Spain: Service sector remains in deep contraction
As lockdown measures were eased in May, it is no surprise that activity recovered somewhat. Nevertheless, May's contraction remains one of the sharpest in history
As Spanish lockdown measures were eased in May, the pace of the contraction in the service industry slowed. The headline PMI for the service sector increased from 7.1 in April to 27.9 in May. A strong increase, but nevertheless the third sharpest deterioration of the sector in the survey history. As in April, the weakest sub-sectors were unsurprisingly Hotels & Restaurants and Transport & Storage.
Spain is currently gradually lifting lockdown measures using a three-phase model. Most Spanish regions are currently in phase two, some are in phase one, among them Madrid, and only four small territories are in phase three. In phase one, bars and restaurants can only open their terraces at 50% of capacity. In phase two, bars and restaurants can open their interior dining areas, but capacity should be limited to 40%. Terraces can continue at 50% capacity. As for international travel, Spain plans to allow foreign visitors from July 1st.
The rate of contraction in the labour market was also strong in May, although at a slower pace as in April. Backlogs of work still fell in May at the third sharpest rate in the survey history. Firms, therefore, had to lay off people or not renew contracts. Together with lower energy costs, this led to a significant drop in total operating expenses, which in turn lowered output prices.

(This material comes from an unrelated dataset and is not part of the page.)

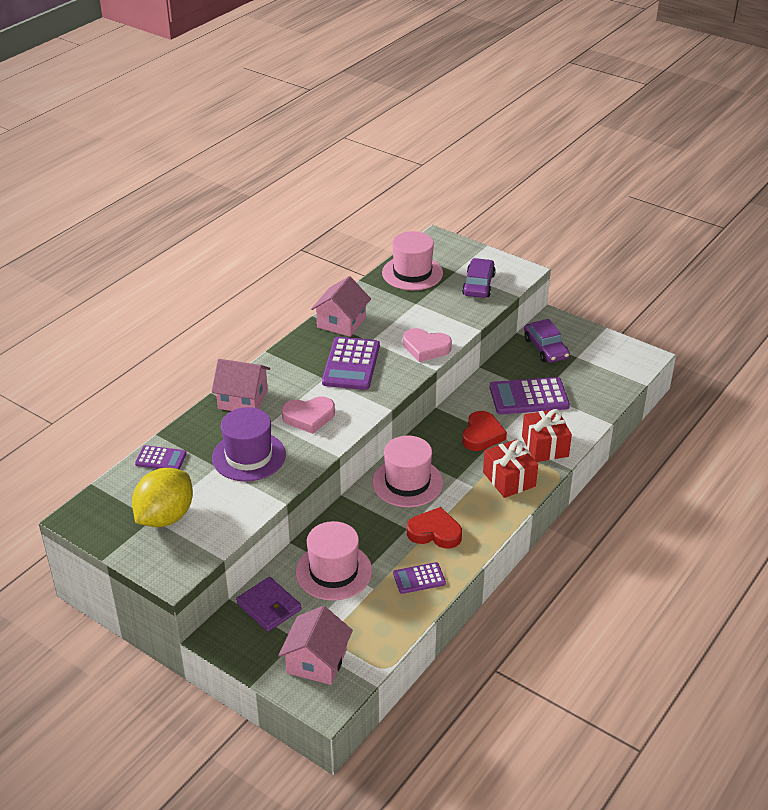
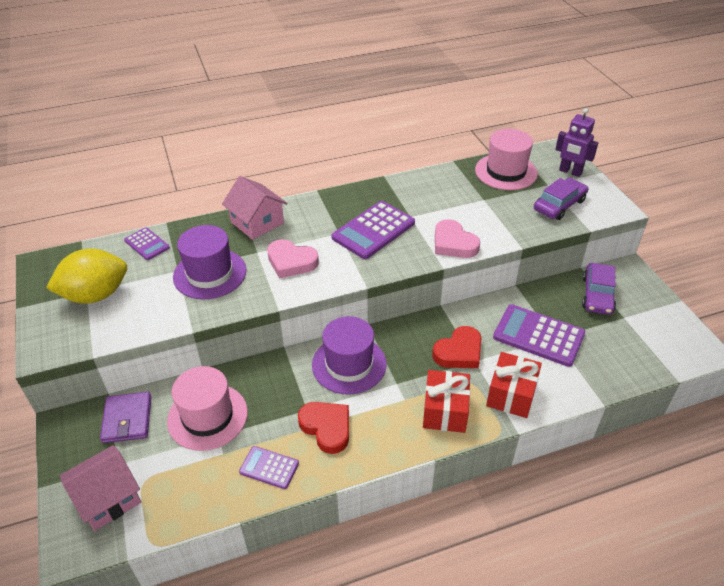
camera: 35 degrees right, 5 degrees up
(341, 322) = (401, 191): pink house -> none
(407, 482) = (349, 364): pink hat -> purple hat
(463, 254) = (570, 172): none -> purple robot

The PMI for the manufacturing sector, published last Monday, showed a similar story. The index recovered compared to the April reading but remained in deep contraction. The index rose to 38.3 in May from 30.8 in April. Car registrations also recovered somewhat in May.
As the economy continues to recover from the Covid-19 shock and lockdown measures (barring a second wave), we expect that the PMIs will edge higher in the months ahead. For now, we continue to expect the economy to contract by 9.5% in 2020, but the risks are tilted to the downside. If the recovery in June is weaker then expected, then we will have to revise that forecast downwards.